On the high bank under the cottonwoods the Seer sat with bowed head. He did not heed the broad yellow tide of silt-laden water that swept by him so silently; he did not see the myriad stars in the velvet sky, nor notice the golden moon climbing slowly up from the dark level of the land. The jovial voices and merry laughter of his men came to him from the camp, but he did not hear. To-morrow the expedition would be over, the party disbanded. He would make his report to the capitalists who had sent him forth. His report!--the Seer groaned. Few words would be needed to sum up the work of the last two months but it would not be easy to frame them. His ear caught the snap of a twig and a whiff of cigarette smoke floated to him. He turned his head quickly. "That you, Abe?"

The long figure of the surveyor settled on the bank by his side. For a little neither spoke, while the Seer, with slow care, filled and lighted his pipe.

"Well, lad," he said at last, "we have about reached the end of another failure."

"Will you go to New York, sir?"

"No, it will not be necessary. I can write in fifty words all there is to say."

"Perhaps they will send you out again," offered the surveyor.

"Their interest is not strong enough. They only tackled this because some other fellows were considering the proposition. That made them think there might be something in it. If I had the capital to make surveys and could go to them with data for some other project they might consider it, but--"

Abe rolled another cigarette and with the first cloud of smoke came the slow words: "Well, then, let's get the data."

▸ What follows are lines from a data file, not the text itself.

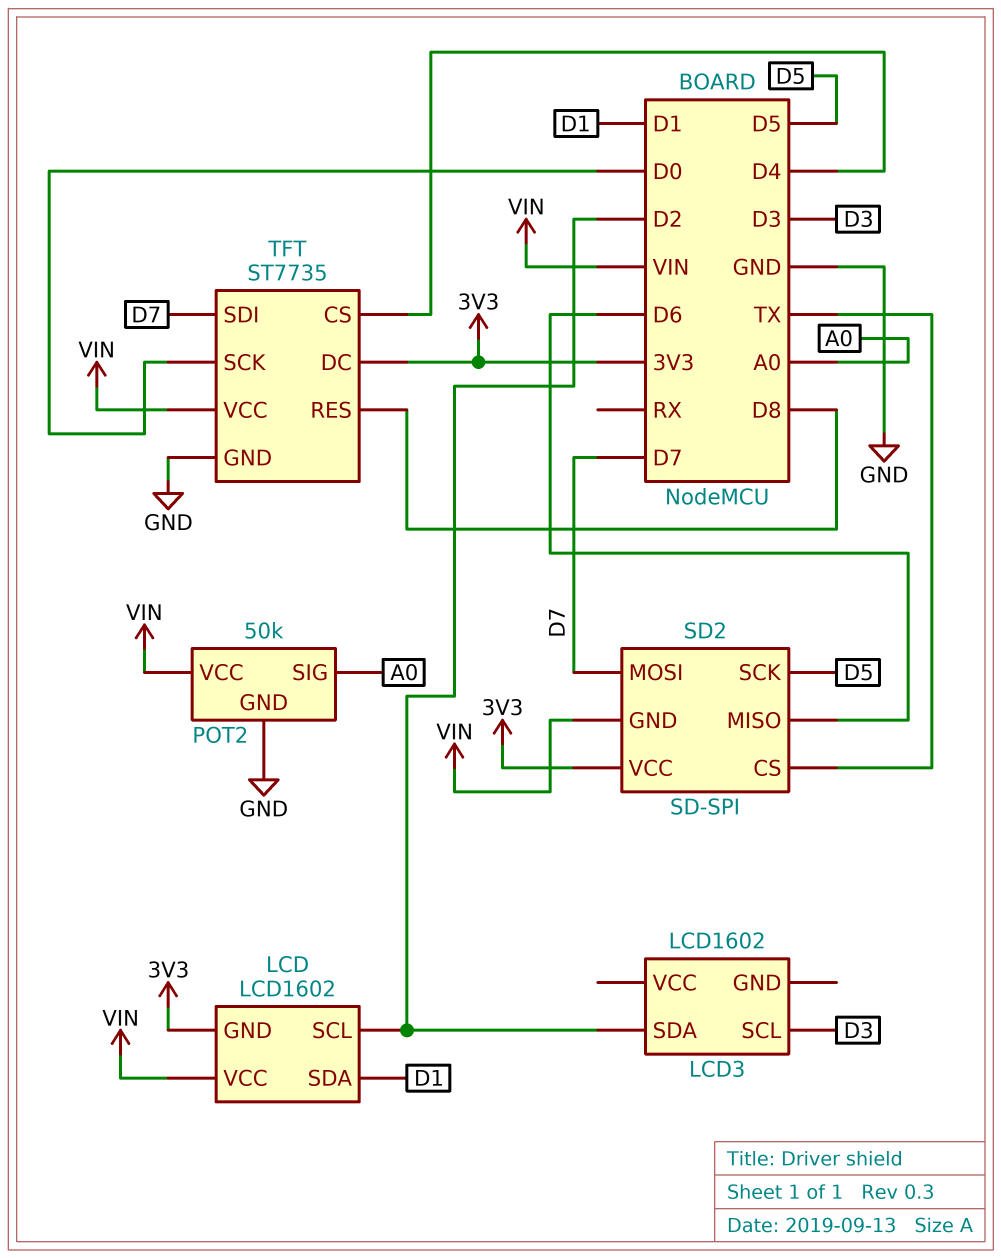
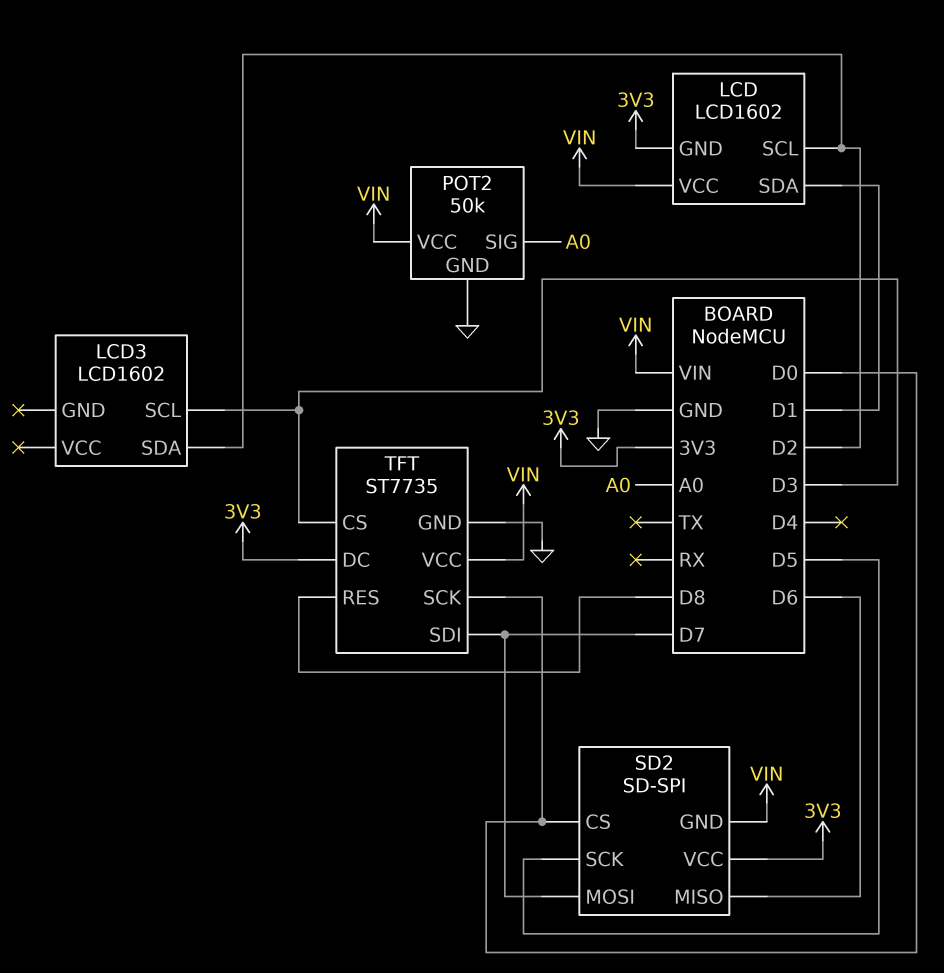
SD2 pin CS: TX -> D0
TFT pin CS: D4 -> D3

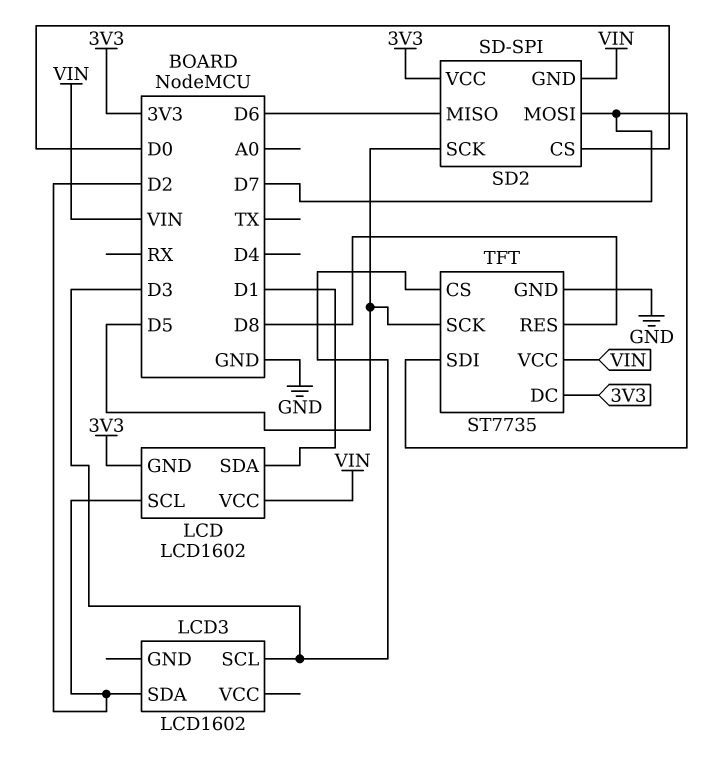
POT2: 50k -> none
POT2 pin GND: GND -> none
POT2 pin SIG: A0 -> none
POT2 pin VCC: VIN -> none
TFT pin SCK: D0 -> D5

Even at what seemed a hopeless suggestion the discouraged heart of the old engineer beat more quickly. He turned his face toward the younger man. "Where?"

Abe stretched forth a long arm toward the broad Colorado at their feet and toward the desert beyond. "The King's Basin. You've often told me about that country. If I sabe the lay of the land we're somewhere at the southern end of it, at the beginning of the high ground of the delta that shuts out the ocean. There's water enough here for five times that territory."

"Do you mean--" the Seer began quickly and stopped.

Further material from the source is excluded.